A comparison of collisions of saltating grains with loose and consolidated silt surfaces

A particle tracking velocimetry system was used to study the trajectories of saltating sand particles as they impacted either consolidated ( solid) or unconsolidated ( loose) silt surfaces in a wind tunnel. The tunnel friction velocity varied between 0.26 and 0.3 m s(-1). The average coefficient of restitution, defined as the ratio of postcollision velocity to precollision velocity, was found to be epsilon = 0.64 for the loose bed and epsilon = 0.79 for the solid bed, respectively. The average ratio of energy loss to impact energy was found to be E-L/E-0 = 0.58 for the loose bed and E-L/E-0 = 0.37 for the solid bed, respectively. These indices demonstrate that the loose bed absorbs more momentum and energy from the impacting sand particle. The average ejection angle was lower at 18 degrees for the loose bed than 23 degrees for the solid bed. In the loose surface, crater formations were observed to form with each impact. Surface profile measurements suggest an average crater volume of >0.1 mm(3). For both beds, the coefficient of restitution decreases with the particle impact speed.

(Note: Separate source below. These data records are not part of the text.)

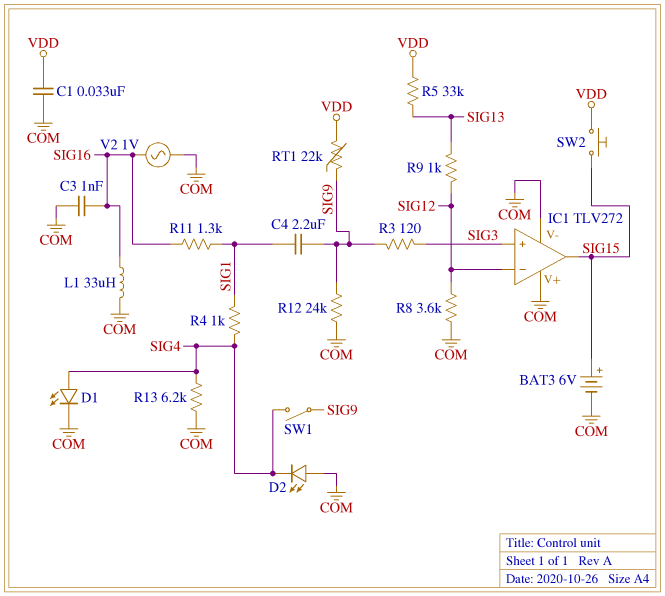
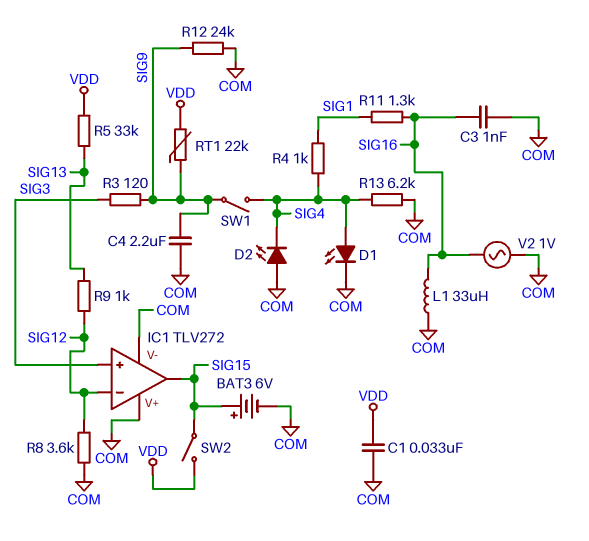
C4: 2.2uF (SIG1, SIG9) -> 2.2uF (COM, SIG9)
SW2: button (SIG15, VDD) -> switch (SIG15, VDD)

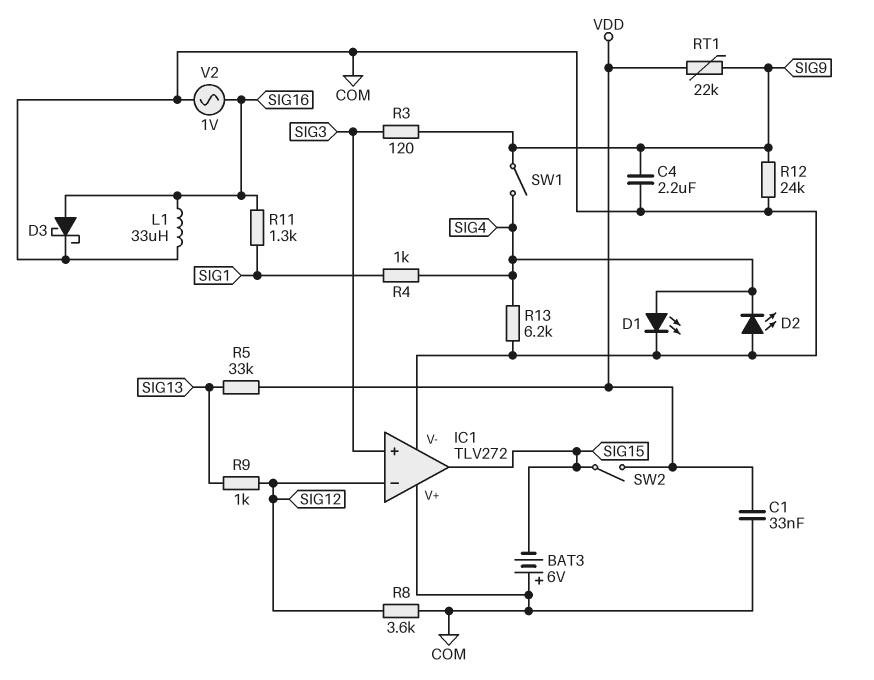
BAT3: 6V (plus SIG15, minus COM) -> 6V (plus COM, minus SIG15)
C3: 1nF (COM, SIG16) -> none
D3: none -> schottky (A SIG16, K COM)

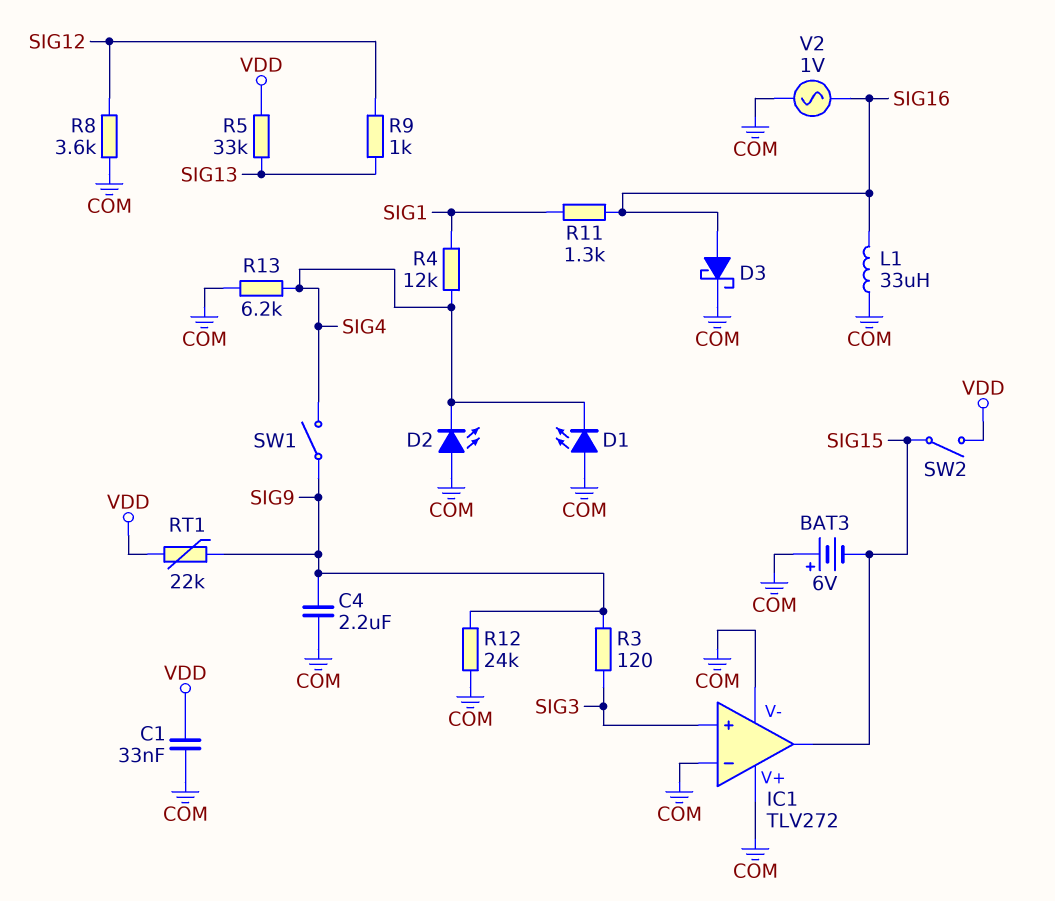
D1: LED (A SIG4, K COM) -> LED (A COM, K SIG4)
IC1 pin in-: SIG12 -> COM
R4: 1k (SIG1, SIG4) -> 12k (SIG1, SIG4)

In the case of the solid bed, the dependence on impact speed is in good agreement with a model of two colliding spheres with identical material properties. With regard to the loose bed, a model of the impacting particle motion as it plows through and plastically deforms the bed material is tested. If the ratio of the horizontal to vertical forces on the particle as it plows through the bed is taken as a linear function of impact speed, the model is in good agreement with measured data. This suggests that compaction of the surface may occur along with the plowing and displacement of loose bed material.